Among these consequences are increased rainfall across the southern tier of the US and in Peru, which has caused destructive flooding, and drought in the West Pacific, sometimes associated with devastating brush fires in Australia. Observations of conditions in the tropical Pacific are considered essential for the prediction of short term (a few months to 1 year) climate variations.

To provide necessary data, NOAA operates a network of buoys which measure temperature, currents and winds in the equatorial band. These buoys daily transmit data which are available to researchers and forecasters around the world in real time.

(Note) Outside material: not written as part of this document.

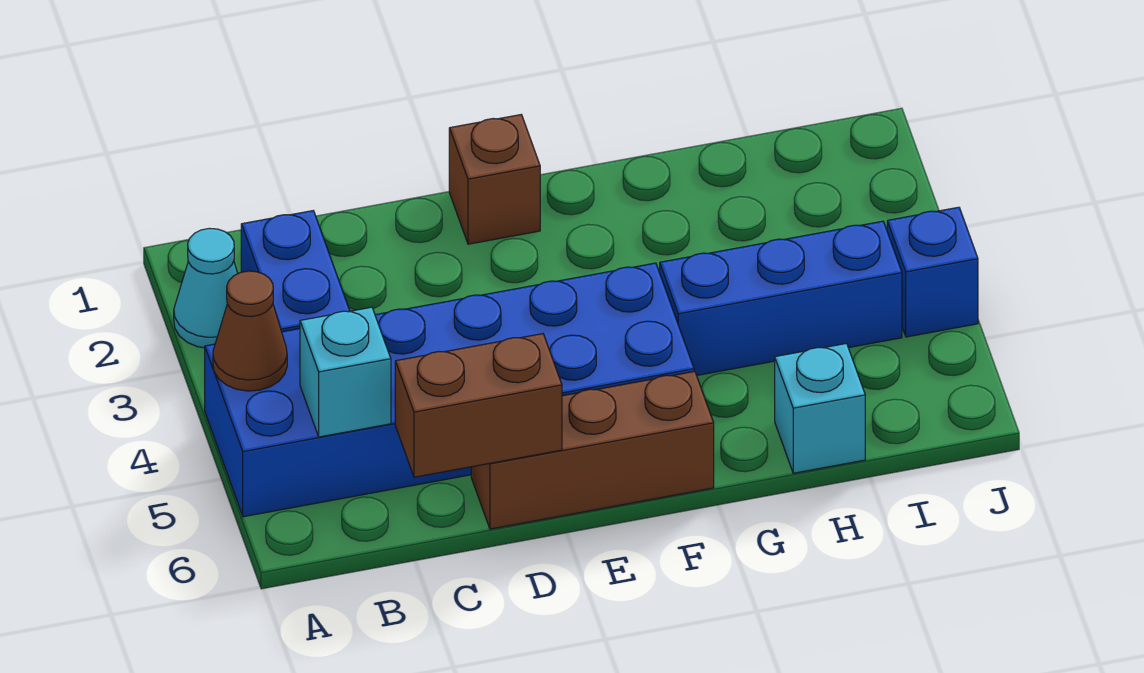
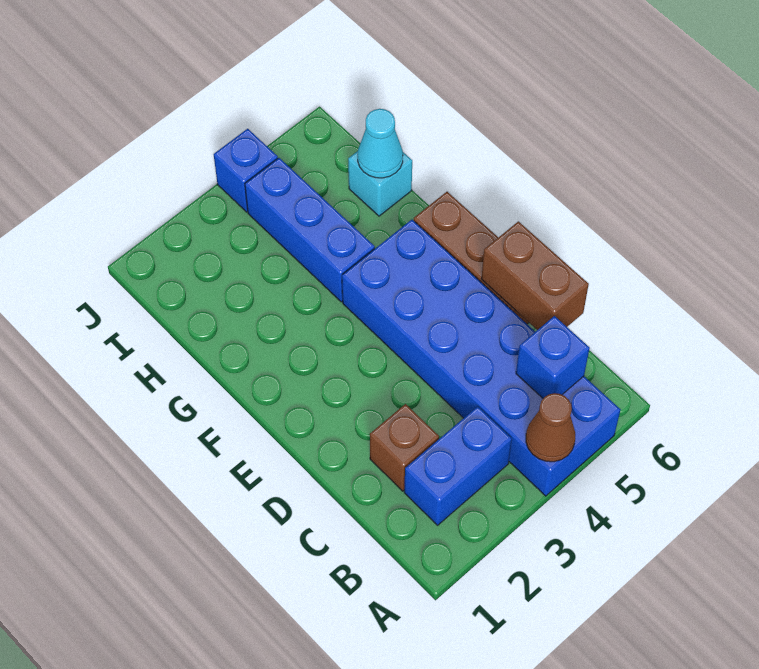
cyan cone A2 level 1 -> cyan cone H6 level 2
cyan brick B5 level 2 -> blue brick B5 level 2
brown brick E1 level 1 -> brown brick C2 level 1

NOTE: Two of the largest El Niño events on record occurred in 1982-1983 and in 1997-1998. These two important El Niño events are used for illustrations in this web page.

In normal, non-El Niño conditions (left, top diagram) the trade winds blow to the west along the equator from South America towards Asia in the tropical Pacific Ocean. These winds pile up warm surface water off Asia, so that the sea surface is about 1/2 meter (1 1/2 feet) higher at Indonesia than at Ecuador in South America.

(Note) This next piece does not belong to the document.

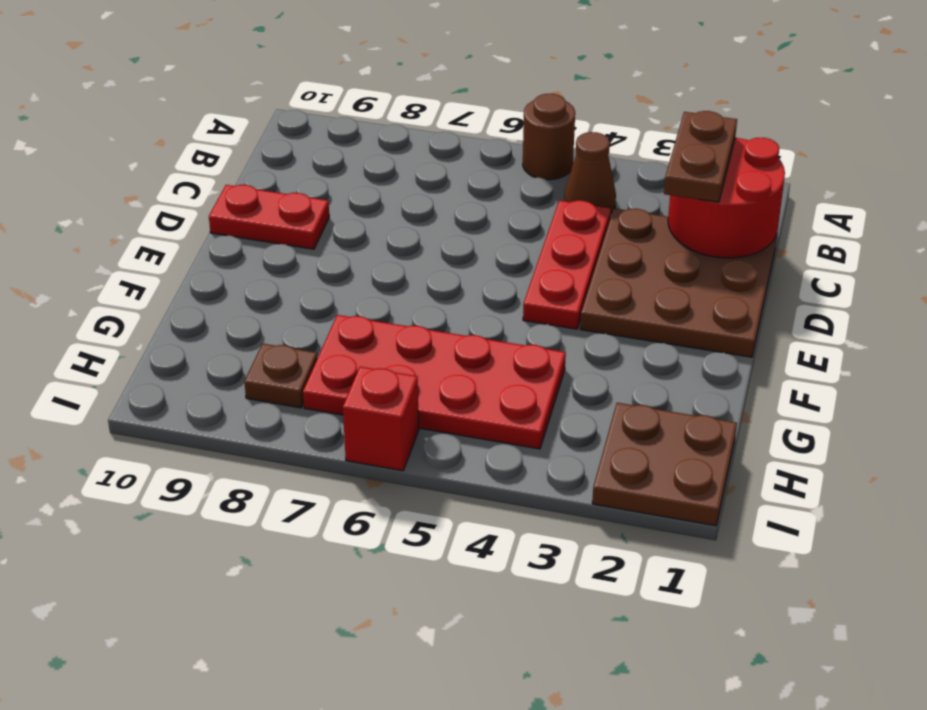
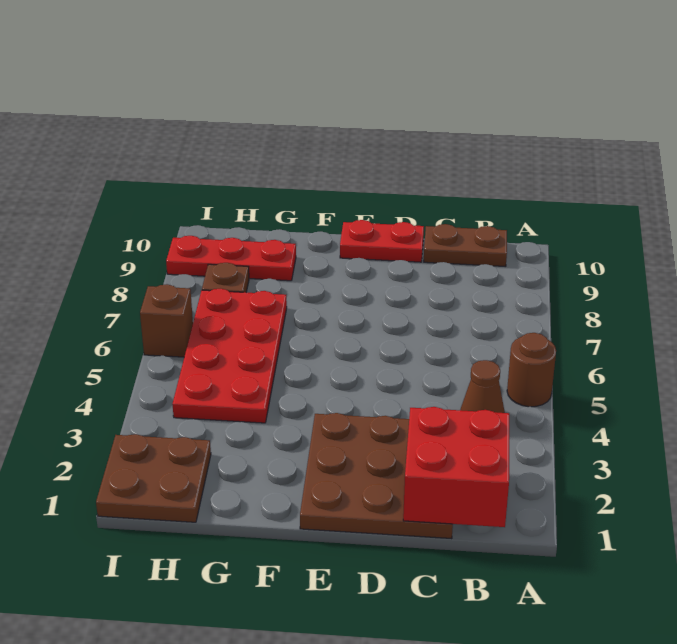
red round brick B1:C2 level 2 -> red brick B1:C2 level 2
brown plate B2:C2 level 3 -> brown plate B10:C10 level 1
red plate C4:E4 level 1 -> red plate G9:I9 level 1
red plate D9:D10 level 1 -> red plate D10:E10 level 1
red brick I6 level 1 -> brown brick I6 level 1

The sea surface temperature is about 8ºC (14ºF) warmer off the coast of Asia than in the eastern Pacific, due to an upwelling of cold water from deeper levels in the east Pacific. The cooler water off South America is nutrient-rich, supporting high levels of primary productivity, diverse marine ecosystems, and major fisheries. Clouds and rainfall are found in rising air over the warmest water near Asia, whereas the east Pacific is relatively dry.

In the schematic diagrams to the left, the blue band represents the thermocline, which is the depth of water that is 20ºC (68ºF). During a normal year, it slopes up from Asia towards South America as the trade winds pile up warm water off the coast of Asia.

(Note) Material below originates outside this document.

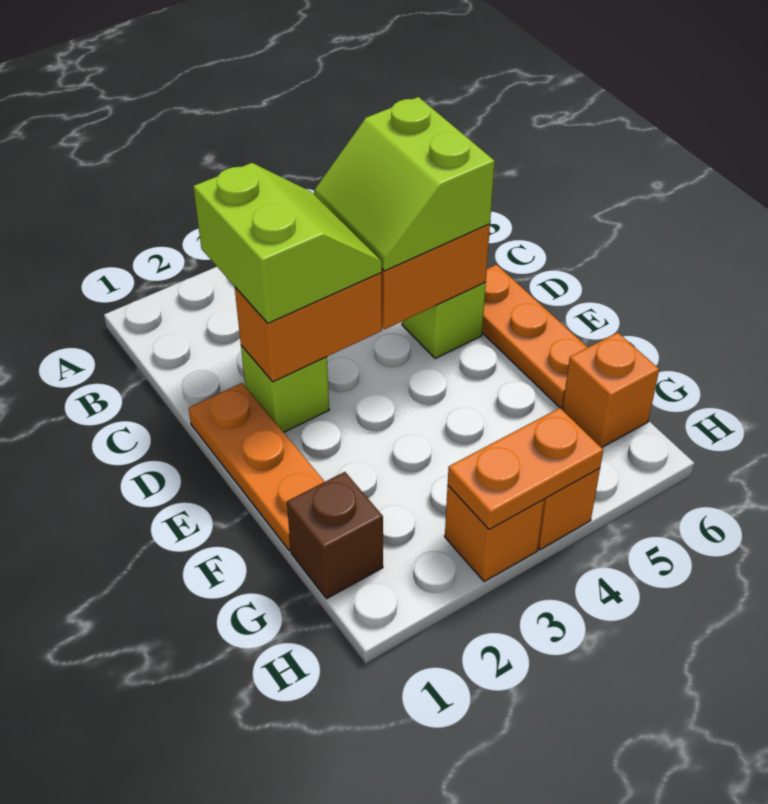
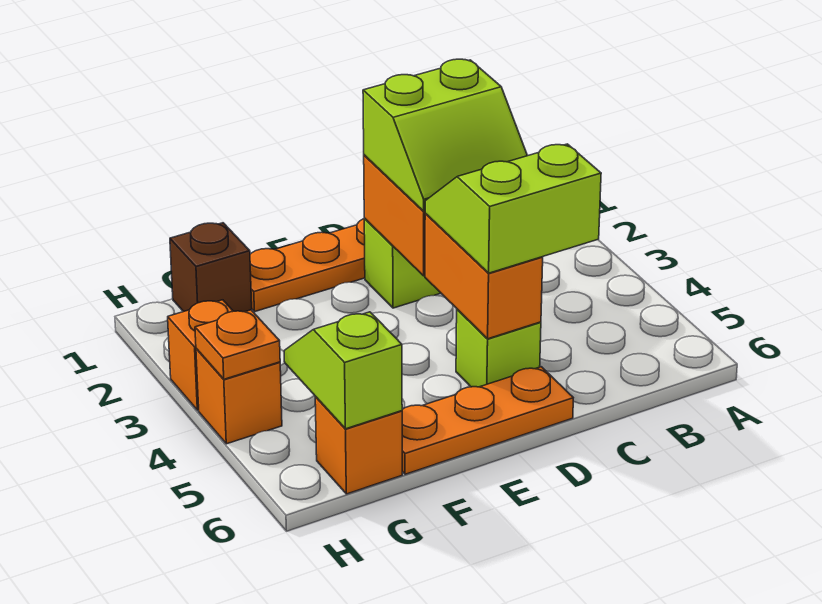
none -> lime slope G5:G6 level 2 top 6
orange plate H3:H4 level 2 -> orange plate H4 level 2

During El Niño (bottom schematic diagram), the trade winds relax in the central and western Pacific leading to a flattening of the thermocline (blue band) due to a depression of the thermocline in the eastern Pacific, and an elevation of the thermocline in the west. The observations at 110ºW show, for example, that during 1982-1983, the 17-degree isotherm dropped to about 150m depth. This reduced the efficiency of upwelling to cool the surface and cut off the supply of nutrient rich thermocline water to the euphotic zone. The result was a rise in sea surface temperature and a drastic decline in primary productivity, the latter of which adversely affected higher trophic levels of the food chain, including commercial fisheries in this region.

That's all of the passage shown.